The woman working chuckled. “I guess he’s going to your meeting too.”
Michael grinned. “We’ve made friends since I’ve been coming in regularly. In fact, I haven’t seen him with any children lately. ”
“No. He’s getting older and not as tolerant. Want to adopt him?”
“Really? Tessa would be thrilled, but the dog might not be.”
Michael cuddled him. “Rainbow, you want to go home with me?”
From Where She Came by Donna Matthews
I sit at the front window again. My coffee growing cold again, and again, I don’t care.
But, too much silence.
I jump up and run into the living room, down the hall, into her room, screaming her name – she’s nowhere!
I run outside and see her sitting by the road.
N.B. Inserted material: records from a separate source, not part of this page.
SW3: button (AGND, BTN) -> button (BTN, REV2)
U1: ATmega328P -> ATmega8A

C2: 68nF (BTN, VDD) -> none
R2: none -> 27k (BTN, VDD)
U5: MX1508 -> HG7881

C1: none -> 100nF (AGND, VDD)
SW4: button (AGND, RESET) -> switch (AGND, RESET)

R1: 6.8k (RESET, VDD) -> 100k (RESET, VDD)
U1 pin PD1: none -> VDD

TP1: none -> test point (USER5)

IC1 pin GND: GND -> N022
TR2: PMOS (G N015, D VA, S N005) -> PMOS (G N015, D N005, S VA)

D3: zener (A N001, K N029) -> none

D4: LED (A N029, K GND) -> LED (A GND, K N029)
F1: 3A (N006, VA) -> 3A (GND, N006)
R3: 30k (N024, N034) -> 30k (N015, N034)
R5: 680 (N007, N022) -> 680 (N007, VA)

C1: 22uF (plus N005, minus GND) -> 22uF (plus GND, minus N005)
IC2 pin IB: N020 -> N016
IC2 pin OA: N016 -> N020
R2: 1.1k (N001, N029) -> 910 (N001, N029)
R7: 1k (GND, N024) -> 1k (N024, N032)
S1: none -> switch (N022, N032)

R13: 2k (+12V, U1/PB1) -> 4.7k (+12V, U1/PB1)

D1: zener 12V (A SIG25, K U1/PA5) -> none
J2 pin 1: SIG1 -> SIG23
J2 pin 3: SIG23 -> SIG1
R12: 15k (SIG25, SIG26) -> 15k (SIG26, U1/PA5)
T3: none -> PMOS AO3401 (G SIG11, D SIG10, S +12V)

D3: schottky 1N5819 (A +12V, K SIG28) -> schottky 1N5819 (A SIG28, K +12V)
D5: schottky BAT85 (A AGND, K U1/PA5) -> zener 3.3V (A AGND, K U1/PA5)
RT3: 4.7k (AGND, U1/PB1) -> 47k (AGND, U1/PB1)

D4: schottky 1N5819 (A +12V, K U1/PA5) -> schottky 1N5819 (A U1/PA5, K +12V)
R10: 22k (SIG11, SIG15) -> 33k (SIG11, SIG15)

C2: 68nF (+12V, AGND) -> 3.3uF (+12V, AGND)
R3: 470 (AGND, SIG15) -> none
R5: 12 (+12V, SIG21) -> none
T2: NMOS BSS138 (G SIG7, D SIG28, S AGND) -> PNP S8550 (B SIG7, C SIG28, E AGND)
“Mommy! Look what I found!” In her lap, a tiny kitten, I sit to join her.
“Look, mommy,” as she points to the sky where a rainbow frames our house, “I want to name her rainbow, from where she came.”
I start crying…again.
Somewhere Over by Rebecca Glaessner
Human structures buzzed. Cat flicked ears. Crept beneath un-alive bushes with strange smells. Made the journey to Secret Place.
Too many humans at Dark now. Can’t handle Day anymore.
Cat ruffled fur, warm air reaching skin.
“Right there!” A child.
“Shut up. Get inside.” Child’s Human.
Child’s eyes met Cat’s as Human shoved Child through door-portal.
Cat couldn’t stand human structures. Stifling and shut-in and stinking of apes.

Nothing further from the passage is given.